According to our current state of knowledge, this is the first documented case of response to this combination of drugs in resistant melancholia at these doses. The conclusions to be drawn, without losing sight of the limitations intrinsic to a case report, suggest the use of combination and energetic enhancement in the management of resistant melancholic depression, given that, although they are not supported by the results of clinical trials, they are supported by their pharmacological rationality, their molecular synergy and their tolerability and efficacy in naturalistic, ‘real clinical practice’ conditions. Therefore, the use of the old tricyclics, which are powerful, widely documented and have proven efficacy in melancholia, should not be ruled out when designing combination strategies. This case does emphasize the need for additional studies with larger samples for documenting the efficiency of this and other combinations in resistant melancholic depression. This would give psychiatrists more aggressive, fast-acting combination strategies with a reasonable safety margin.
Footnotes
This research received no specific grant from any funding agency in the public, commercial, or not-for-profit sectors.

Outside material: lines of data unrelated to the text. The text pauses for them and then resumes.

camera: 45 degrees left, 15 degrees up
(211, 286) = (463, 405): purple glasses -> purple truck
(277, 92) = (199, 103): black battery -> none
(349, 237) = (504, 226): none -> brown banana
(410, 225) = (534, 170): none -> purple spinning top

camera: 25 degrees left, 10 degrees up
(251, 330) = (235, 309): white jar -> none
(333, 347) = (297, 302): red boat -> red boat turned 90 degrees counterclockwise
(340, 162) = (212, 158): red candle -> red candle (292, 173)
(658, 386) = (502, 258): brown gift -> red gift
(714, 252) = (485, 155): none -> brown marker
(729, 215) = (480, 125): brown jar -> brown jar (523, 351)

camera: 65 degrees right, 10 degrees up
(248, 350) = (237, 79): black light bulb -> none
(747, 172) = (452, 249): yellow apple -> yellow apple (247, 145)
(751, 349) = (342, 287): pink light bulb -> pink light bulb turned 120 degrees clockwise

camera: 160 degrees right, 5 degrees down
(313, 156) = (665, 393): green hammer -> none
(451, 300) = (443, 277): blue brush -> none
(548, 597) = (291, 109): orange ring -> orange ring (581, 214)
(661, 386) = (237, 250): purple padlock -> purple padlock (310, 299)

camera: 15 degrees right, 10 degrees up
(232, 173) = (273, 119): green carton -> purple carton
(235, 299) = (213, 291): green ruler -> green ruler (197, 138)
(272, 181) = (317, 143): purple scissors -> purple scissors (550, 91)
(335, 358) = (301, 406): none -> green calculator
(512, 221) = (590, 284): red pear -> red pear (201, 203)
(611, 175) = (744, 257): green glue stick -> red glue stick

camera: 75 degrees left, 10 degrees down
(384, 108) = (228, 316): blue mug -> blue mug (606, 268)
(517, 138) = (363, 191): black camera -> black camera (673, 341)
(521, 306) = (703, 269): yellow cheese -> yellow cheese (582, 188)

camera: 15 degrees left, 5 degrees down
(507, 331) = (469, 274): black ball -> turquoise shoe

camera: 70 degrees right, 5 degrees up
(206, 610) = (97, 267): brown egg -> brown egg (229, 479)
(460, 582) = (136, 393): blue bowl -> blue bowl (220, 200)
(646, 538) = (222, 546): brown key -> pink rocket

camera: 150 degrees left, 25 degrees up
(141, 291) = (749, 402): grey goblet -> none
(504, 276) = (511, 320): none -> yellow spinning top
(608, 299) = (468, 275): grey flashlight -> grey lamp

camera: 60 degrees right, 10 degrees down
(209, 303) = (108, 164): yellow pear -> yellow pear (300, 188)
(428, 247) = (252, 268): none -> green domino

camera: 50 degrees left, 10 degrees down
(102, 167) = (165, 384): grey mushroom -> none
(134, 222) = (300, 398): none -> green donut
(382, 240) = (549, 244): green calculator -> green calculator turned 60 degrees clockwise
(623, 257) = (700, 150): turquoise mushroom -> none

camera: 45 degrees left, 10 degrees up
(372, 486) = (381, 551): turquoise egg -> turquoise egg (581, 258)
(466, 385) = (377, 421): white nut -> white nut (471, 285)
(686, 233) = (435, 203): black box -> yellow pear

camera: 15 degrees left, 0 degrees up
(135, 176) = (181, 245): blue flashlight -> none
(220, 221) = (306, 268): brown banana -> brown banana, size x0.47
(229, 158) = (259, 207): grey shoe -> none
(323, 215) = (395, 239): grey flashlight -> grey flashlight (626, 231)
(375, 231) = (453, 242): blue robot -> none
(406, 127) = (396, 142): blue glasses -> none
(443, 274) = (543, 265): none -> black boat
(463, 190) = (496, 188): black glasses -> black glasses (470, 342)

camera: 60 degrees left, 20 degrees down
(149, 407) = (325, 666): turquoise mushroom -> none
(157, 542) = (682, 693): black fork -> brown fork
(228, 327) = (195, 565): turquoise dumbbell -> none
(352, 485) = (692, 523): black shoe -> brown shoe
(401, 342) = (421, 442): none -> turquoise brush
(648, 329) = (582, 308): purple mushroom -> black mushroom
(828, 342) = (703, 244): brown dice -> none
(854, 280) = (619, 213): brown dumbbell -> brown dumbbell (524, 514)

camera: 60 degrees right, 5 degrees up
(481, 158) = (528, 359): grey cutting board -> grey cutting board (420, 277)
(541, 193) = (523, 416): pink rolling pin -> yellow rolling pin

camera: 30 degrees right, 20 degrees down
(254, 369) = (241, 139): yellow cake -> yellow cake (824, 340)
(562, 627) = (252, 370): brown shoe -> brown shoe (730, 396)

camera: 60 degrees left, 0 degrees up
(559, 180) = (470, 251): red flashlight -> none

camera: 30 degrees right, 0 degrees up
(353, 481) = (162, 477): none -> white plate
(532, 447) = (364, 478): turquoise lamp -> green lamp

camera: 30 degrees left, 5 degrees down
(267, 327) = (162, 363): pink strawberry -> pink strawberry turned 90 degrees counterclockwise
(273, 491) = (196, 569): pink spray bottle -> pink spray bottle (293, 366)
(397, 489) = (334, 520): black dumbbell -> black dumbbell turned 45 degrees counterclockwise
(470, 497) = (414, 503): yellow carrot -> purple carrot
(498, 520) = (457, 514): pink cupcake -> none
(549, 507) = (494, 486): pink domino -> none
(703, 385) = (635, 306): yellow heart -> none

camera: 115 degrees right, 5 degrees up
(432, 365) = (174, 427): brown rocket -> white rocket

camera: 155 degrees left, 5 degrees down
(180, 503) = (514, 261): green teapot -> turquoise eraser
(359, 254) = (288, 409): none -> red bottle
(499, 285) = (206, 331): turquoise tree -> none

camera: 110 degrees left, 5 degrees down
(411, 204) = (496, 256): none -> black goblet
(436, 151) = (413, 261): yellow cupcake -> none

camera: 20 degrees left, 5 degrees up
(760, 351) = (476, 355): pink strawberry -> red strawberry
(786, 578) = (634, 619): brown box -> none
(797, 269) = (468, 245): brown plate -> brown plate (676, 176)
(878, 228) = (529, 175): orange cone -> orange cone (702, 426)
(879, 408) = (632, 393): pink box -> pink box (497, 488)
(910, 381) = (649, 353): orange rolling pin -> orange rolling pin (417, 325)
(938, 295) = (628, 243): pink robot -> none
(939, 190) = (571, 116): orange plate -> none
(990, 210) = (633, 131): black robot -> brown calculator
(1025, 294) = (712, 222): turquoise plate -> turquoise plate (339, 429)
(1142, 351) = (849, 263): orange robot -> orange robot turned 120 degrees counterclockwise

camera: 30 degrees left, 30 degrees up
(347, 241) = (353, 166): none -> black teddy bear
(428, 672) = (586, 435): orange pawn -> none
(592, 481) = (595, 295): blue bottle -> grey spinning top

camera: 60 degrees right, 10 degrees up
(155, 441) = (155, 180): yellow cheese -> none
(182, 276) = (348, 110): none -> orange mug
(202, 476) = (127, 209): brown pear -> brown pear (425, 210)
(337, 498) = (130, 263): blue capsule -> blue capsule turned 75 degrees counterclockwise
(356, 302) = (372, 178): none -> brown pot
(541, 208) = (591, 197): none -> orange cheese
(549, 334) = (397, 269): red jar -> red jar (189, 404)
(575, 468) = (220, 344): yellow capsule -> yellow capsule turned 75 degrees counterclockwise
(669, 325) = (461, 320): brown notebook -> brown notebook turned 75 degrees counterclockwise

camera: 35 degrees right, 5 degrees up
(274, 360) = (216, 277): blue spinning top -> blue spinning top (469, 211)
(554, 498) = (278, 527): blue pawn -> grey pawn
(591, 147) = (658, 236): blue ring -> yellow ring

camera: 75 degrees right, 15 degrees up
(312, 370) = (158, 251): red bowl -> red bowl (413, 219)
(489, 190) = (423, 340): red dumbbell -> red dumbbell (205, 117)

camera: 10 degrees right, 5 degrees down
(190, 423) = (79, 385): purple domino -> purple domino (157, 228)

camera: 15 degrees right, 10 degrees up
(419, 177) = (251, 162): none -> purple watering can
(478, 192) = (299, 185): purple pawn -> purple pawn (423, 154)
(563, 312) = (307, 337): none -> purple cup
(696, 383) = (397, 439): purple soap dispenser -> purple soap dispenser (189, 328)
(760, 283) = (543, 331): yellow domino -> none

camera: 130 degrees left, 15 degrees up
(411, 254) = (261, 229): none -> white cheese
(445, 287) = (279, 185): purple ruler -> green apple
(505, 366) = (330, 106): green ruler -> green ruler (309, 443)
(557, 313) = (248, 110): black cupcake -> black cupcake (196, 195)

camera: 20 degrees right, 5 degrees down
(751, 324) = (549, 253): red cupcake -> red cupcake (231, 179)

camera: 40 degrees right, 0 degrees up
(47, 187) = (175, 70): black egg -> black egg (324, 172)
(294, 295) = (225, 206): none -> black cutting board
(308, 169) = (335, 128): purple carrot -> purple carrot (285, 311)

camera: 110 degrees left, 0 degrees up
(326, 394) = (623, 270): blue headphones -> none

This article has been designed and written by the authors without financial relationships with commercial interests. Dr Sergio Ruiz-Doblado has served on the speaker’s bureau of Eli- Lilly, Janssen-Cilag, Astra-Zeneca, Bristol-Myers Otsuka and Servier. He has also served as a consultant for LeadPhysician (UK) and Health Care Advisory Board (Canada), and as a referee for the journals Revista Española de Salud Pública, BioMed Central and Clinical Drugs Investigation. Dr Guadalupe Espárrago-Llorca, Laura Carrión-Expósito and Adela Hans-Chacón report no conflict of interest.